Элизабет говорила. Обращаясь ко мне? К Люс? Возможно, она пользовалась присутствием Люс, чтобы высказаться, чтобы поделиться со мной обрывками воспоминаний, которые, наверное, сжимали ей горло, душили ее. Жесты человека, сидящего за рулем — переключение скоростей, нажатие педалей, — на время лишили ее тело пластичности, которую вроде бы должны были сделать уже незаметной ее свободная одежда и серая шаль. Правая рука Элизабет, совсем мальчишеская, с короткими ногтями, лежала на ручке переключения скоростей. Нередко исключительной чертой именно очень сексуальных молодых женщин являются чистая, без признаков косметики, кожа и властные, позаимствованные у мнимой мужественности мужчин движения. Представить себе эту руку ласкающей было трудно. (Худое, загорелое тело Антуана месяц тому назад в больнице: таинство интимной близости, скрытая история двух человеческих существ…) И вот теперь я сам сидел в машине, и мое совершенно необъяснимое присутствие в ней открывало широкое поле для самых грубых предположений, уже, должно быть, возникших кое у кого, когда Элизабет у ворот кладбища усадила меня в машину, закрыв за мной дверцу, как это обычно делают мужчины, усаживая женщин или пожилых мужчин — а разве я, я сам, не являюсь уже пожилым мужчиной? Ничего смешного в том, что такая вот Элизабет (ей лет двадцать семь, наверное? двадцать восемь?) выразила мне при всех некоторое уважение, способное удивить только тех, кому хорошо известны ее манера говорить и ее резкие, как стук двери, повадки. Метаморфоза, надо сказать, произошла во мне с похвальной неощутимостью. За один или два года, по мере того как высыхает кожа, как покрывается она коричневыми пятнами. Когда же они появляются? В самое темное время ночи? Будто мелкие, крошечные каракули, остающиеся от ночных снов. Я стараюсь увидеть себя чужими глазами: удобно вписывающаяся в автомобильное сидение, не стремящаяся улучшить мой внешний вид спина, довольно бюрократическое брюшко, на губах — удобная улыбка, какие бывают у согласных со всем глуховатых людей, и пустой взгляд — дабы не переспрашивать — «Простите, что вы сказали?»; «Простите?» — как бы признавая, что мне есть за что просить прощение, превратившись в этого сумрачного типа, которого я замечаю в последних зеркальных витринах бульвара Сен-Жермен, когда не успеваю вовремя отвернуться.

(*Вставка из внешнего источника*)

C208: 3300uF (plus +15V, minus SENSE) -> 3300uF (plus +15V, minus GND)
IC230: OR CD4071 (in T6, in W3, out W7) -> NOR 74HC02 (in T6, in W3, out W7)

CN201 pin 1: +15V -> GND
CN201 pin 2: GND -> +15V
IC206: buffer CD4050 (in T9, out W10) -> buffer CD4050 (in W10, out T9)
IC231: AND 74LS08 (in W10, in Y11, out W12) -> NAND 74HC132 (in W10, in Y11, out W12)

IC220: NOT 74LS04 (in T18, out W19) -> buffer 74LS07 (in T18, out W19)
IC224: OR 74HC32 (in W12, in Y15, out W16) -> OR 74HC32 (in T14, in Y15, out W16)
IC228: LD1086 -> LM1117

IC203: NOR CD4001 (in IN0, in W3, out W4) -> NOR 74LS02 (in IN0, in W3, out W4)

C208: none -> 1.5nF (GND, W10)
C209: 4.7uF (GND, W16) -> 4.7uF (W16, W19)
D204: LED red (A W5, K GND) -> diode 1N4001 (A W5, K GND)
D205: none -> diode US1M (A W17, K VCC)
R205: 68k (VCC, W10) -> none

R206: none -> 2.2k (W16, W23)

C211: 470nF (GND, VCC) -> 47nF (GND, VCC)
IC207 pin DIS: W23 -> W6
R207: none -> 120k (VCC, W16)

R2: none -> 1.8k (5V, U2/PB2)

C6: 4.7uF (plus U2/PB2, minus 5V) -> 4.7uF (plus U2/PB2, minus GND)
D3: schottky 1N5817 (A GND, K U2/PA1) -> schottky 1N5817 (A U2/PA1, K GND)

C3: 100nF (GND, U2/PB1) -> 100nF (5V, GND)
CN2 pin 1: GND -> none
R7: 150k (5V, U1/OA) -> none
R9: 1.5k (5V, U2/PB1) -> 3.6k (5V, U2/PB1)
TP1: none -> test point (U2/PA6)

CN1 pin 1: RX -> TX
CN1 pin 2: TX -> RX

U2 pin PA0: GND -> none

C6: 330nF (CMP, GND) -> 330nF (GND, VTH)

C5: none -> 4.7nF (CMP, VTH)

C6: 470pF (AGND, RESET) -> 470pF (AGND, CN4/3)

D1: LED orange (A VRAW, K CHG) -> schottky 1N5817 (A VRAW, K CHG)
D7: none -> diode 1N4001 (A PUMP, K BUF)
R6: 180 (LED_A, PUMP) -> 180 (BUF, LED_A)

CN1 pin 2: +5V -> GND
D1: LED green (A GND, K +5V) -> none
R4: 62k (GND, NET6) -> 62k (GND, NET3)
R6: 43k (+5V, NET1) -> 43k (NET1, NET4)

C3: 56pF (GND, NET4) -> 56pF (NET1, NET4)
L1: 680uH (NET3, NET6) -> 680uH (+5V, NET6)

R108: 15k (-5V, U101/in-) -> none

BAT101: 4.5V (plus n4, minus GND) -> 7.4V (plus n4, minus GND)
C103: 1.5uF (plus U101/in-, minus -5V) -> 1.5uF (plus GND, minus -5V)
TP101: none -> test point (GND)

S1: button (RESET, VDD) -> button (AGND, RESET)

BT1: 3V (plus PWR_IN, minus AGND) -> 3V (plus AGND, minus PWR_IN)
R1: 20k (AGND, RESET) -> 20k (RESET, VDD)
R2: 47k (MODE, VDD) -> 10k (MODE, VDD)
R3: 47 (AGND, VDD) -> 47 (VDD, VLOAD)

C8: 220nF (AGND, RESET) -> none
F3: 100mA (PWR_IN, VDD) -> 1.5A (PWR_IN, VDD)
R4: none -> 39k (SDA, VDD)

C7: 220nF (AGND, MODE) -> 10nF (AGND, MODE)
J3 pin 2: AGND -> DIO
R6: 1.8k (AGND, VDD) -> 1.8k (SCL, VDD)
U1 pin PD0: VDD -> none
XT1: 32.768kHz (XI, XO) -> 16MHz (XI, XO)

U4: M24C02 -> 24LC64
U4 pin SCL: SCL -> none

Почему Элизабет замолчала?
Изморось перешла сначала в дождь, потом — в ливень. Дворники на лобовом стекле ускорили свой бег, выражая решительное несогласие. Категорический отказ. Конец всем надеждам. В какой момент перестаешь спрашивать себя, чем кончится пьеса? Мне стало скучно жить и меня уже почти ничто не удивляет. Нечего, старик, валяться на диване, тебе еще нужно проглотить многие ложки йогурта, тебе еще, может, предстоит куковать годы и годы — в серости пейзажа, в трауре, в моросящем дожде, в теплом фланелевом белье, у себя на даче.
Как любил повторять Жанно, перекрашивая деревянные панели «Алькова»: «А что бы ни говорили, господин Форнеро, легкий светло-серый цвет — все-таки самый изысканный…» И вот я всецело в нем — человек-туман, человек-мышь, человек-сумерки. Куда подевался яркий летний день с его битком набитым толстым брюхом, куда подевались солнце, жара? Какая черная дыра, какие Бермуды их засосали? Скоро превращусь в обитателя не имеющих конца и края прибрежий ночи, мои рассветы будут наполнены цифрами, вечера — населены лицами давних знакомых, я буду гоняться за сном, стараясь завлечь его в ловушку своей неподвижностью, отсутствием мыслей, как в былые времена я надеялся, изгоняя из головы похотливые образы, а из своего языка — грязные слова, надеялся заслужить, надеялся заполучить в награду благосклонность изящных граций, дабы на них, на моих миленьких христианок напала чистая, прямо-таки наичистейшая любовь, от которой у меня потели руки и напрягался живот. Да! Кстати, на чем мы остановились?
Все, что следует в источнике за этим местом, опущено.